There’s no reason why the two younger boys are not pulling their weight. Fine, they are running errands, but that’s not an ongoing responsibility as the Shabbos responsibilities are.

It’s not okay for married siblings to leave any Shabbos table without clearing up and washing dishes together with the single siblings. It’s not even okay for the married siblings to help; they need to take full responsibility for that clean table and kitchen. It’s not okay for married siblings to assume someone is going to watch their children in the morning without checking first with those someones. It’s not okay for them to leave motzai Shabbos without a backwards glance at unstripped linen, toys strewn all over, and dirty dishes in the sink.

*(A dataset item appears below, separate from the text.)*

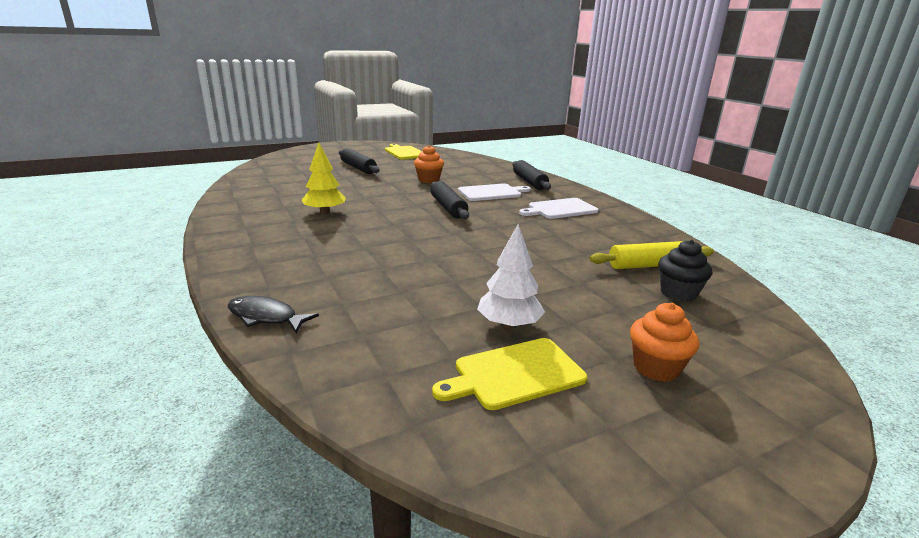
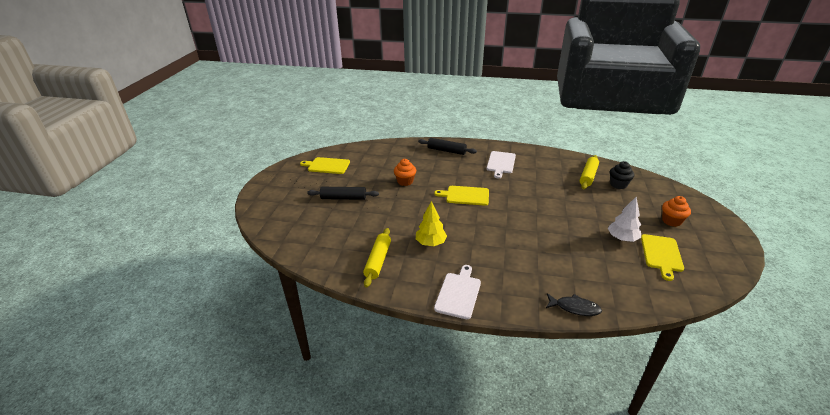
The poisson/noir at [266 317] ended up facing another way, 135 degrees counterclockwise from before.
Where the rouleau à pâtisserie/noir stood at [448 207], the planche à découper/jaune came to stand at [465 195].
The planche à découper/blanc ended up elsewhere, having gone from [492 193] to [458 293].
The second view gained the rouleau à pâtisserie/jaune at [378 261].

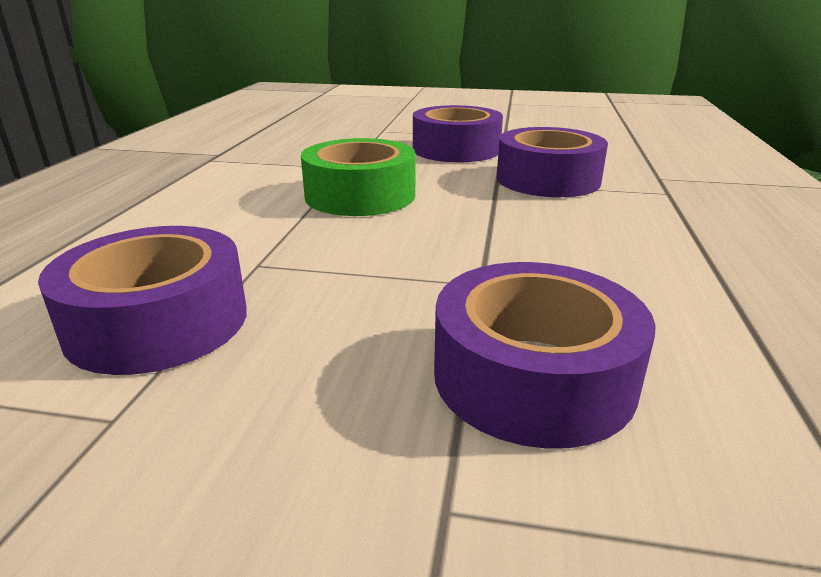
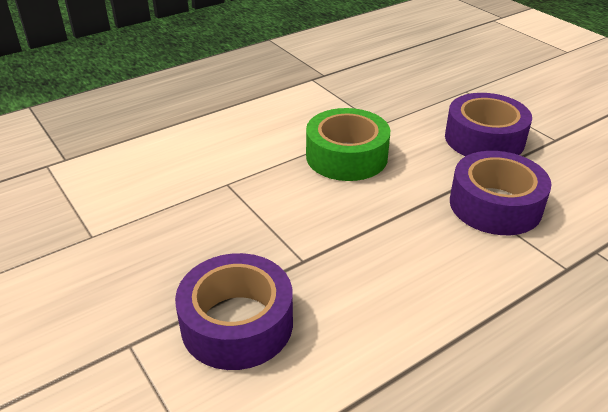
The second view lost the ruban adhésif/violet at [158 322].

It’s not okay for parents to want the marrieds to come and ask the single siblings to share that responsibility without involving the singles in that decision.

It’s possible that sometimes there are mitigating circumstances. A kimpeturin. A medical emergency. And of course everyone needs to pitch in.

But a couple deciding to go on vacation? Even a Shabbos or Yom Tov vacation in Bubby’s house? It’s not the teenager’s responsibility to take over the slack.

But I have yet to meet a teenager from a close family—or even a less-than-close family who doesn’t adore, adore, adore her nieces and nephews. And doesn’t really want them to move in. Even if the couple is vacationing.

She simply needs to be heard. Her space must be respected. Her boundaries cannot be violated.

Now, of course the reasons I do not have this problem is because I am a perfect mother. JUST Joking! It’s because I no longer have a teenage daughter in the house. Better yet, no teenage daughters, but a cleaning lady and waiter. No kidding.